O'Conner goes on to write: "The Court's definition of economic activity is breathtaking. It defines as economic any activity involving the production, distribution, and consumption of commodities. And it appears to reason that when an interstate market for a commodity exists, regulating the intrastate manufacture or possession of that commodity is constitutional either because that intrastate activity is itself economic, or because regulating it is a rational part of regulating its market.... Most commercial goods or services have some sort of privately producible analogue. Home care substitutes for daycare. Charades games substitute for movie tickets. Backyard or windowsill gardening substitutes for going to the supermarket. To draw the line wherever private activity affects the demand for market goods is to draw no line at all, and to declare everything economic. We have already rejected the result that would follow--a federal police power." Brilliant!

Then there is the dissent from Justice Thomas, which starts off with: "Respondents Diane Monson and Angel Raich use marijuana that has never been bought or sold, that has never crossed state lines, and that has had no demonstrable effect on the national market for marijuana. If Congress can regulate this under the Commerce Clause, then it can regulate virtually anything--and the Federal Government is no longer one of limited and enumerated powers."
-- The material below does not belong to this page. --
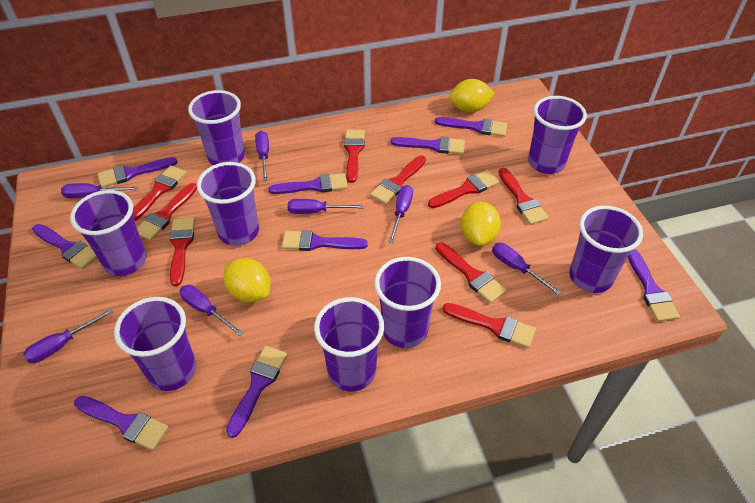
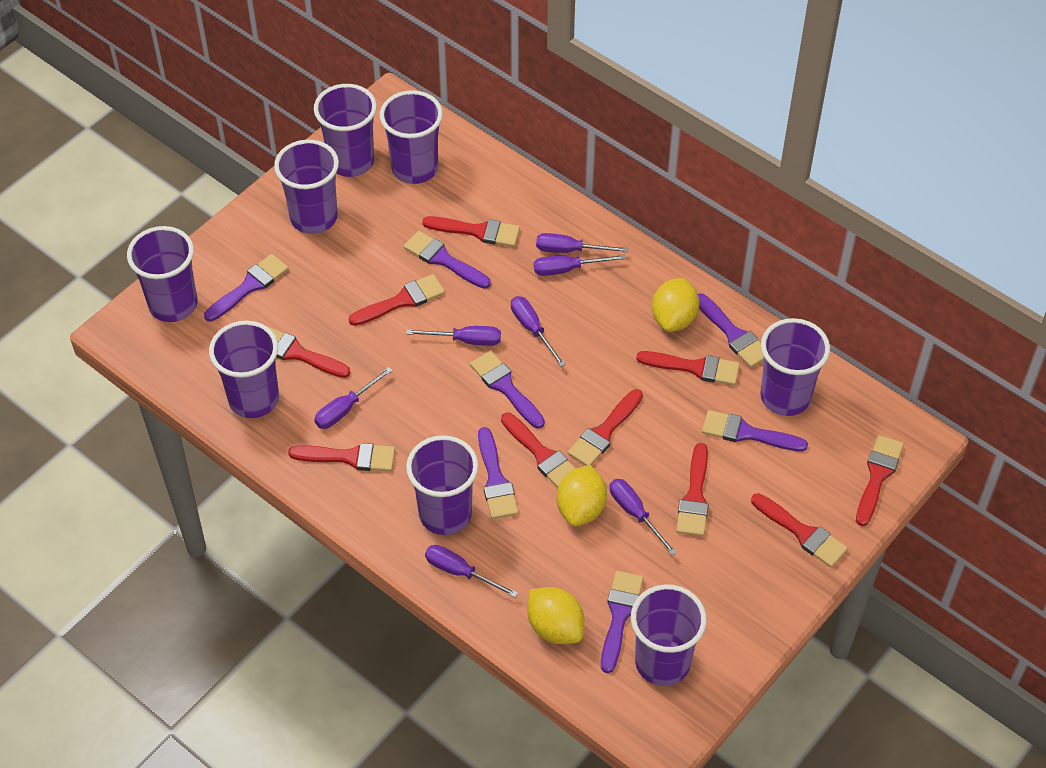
purple brush: 9 -> 7
red brush: 9 -> 10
In the majority opinion, Stevens claims that the states have long been unaccountable in enforcement of their own laws, yet cites no cases to base this presumption upon. Yet both dissents cite Riley v. National Federation of Blind of N.C., Inc., 487 U.S. 781, 705 [1988] as establishing that the Court does indeed presume that the states enforce their own laws.

All in all, I believe that Justice Thomas and to a lessor extent, Justice O'Conner, have it correct. The Majority has simply shredded the Constitution and Federalism may now run amok.

Last edited by Al Norris; June 6, 2005 at 09:27 PM. Reason: Changed name of Souter to Stevens... Ideological error!